Doctor set to be honoured as first Arab Righteous Gentile

Yad Vashem memorial centre to recognise Mohamed Helmy for sheltering Jews during Second World War


Israel’s Yad Vashem memorial centre is set to honour an Arab man for saving the lives of Jews during the Holocaust.

Egyptian doctor Mohamed Helmy will be recognised with the Righteous Among the Nations honorific, which is presented to non-Jews who risked their own lives to save Jews from extermination by the Nazis.

Helmy, who died in 1982, will become the first Arab to be recognised in this way.

He moved to Berlin in 1922 to study medicine and became a urologist. He is credited with saving the life of Anna Boros Gutman, 21, and her family in 1942 by hiding them in a cabin in Berlin-Buch, where they stayed almost until the end of the war.
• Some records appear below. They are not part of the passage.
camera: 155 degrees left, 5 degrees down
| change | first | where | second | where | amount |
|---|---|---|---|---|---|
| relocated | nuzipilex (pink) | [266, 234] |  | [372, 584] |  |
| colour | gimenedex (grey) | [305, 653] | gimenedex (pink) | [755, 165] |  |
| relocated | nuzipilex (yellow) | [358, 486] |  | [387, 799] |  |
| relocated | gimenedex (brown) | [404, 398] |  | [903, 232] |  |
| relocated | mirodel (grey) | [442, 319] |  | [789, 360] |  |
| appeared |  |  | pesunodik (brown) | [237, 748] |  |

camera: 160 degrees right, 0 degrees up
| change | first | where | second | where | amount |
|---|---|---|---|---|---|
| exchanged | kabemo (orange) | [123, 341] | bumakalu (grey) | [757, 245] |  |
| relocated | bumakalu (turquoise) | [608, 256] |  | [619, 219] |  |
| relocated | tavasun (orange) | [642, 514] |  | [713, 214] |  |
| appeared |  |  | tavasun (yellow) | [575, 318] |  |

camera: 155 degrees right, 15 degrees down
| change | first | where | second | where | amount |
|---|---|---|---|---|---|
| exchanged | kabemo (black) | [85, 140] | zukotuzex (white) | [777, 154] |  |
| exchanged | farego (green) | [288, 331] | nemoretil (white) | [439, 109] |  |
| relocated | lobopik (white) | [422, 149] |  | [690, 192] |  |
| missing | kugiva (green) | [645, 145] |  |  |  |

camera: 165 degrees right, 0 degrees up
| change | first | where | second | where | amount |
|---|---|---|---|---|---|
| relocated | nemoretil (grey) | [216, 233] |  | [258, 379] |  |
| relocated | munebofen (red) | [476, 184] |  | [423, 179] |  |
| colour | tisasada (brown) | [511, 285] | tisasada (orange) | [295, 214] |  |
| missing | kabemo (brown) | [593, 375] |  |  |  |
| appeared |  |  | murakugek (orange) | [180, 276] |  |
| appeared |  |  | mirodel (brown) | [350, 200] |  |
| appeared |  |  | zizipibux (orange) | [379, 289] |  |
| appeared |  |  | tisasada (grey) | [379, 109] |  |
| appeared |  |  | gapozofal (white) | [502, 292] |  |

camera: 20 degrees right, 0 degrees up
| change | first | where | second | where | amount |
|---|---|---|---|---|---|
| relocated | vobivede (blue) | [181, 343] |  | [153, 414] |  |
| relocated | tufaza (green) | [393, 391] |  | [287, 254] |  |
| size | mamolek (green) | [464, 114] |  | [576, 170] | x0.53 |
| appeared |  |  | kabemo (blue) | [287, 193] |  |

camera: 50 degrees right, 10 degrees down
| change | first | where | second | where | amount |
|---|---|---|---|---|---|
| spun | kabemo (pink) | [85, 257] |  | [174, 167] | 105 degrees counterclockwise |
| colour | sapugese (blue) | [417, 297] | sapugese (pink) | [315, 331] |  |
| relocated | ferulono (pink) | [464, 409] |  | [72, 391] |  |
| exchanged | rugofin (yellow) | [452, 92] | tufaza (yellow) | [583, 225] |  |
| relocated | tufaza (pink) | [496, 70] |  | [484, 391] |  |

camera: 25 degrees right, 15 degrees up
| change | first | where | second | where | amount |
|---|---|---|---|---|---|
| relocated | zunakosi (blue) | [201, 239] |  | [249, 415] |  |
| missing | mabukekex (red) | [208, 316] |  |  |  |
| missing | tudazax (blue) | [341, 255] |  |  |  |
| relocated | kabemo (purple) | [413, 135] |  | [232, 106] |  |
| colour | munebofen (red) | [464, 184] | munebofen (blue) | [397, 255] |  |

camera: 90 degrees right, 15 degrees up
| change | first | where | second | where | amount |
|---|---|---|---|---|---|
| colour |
The Yad Vashem recognition will be received by Nasser Kutbi, an 81-year-old medicine professor who was Helmy’s great-nephew.

More than 26,000 individuals from 44 countries have received the Righteous Among the Nations honour.

Helmy was first nominated in 2013, but his family in Egypt refused to accept it because it came from an Israeli institution.

Prof Kutbi, whose father was Helmy’s nephew, has since agreed to receive it and will travel from Cairo for a ceremony in Berlin on Thursday.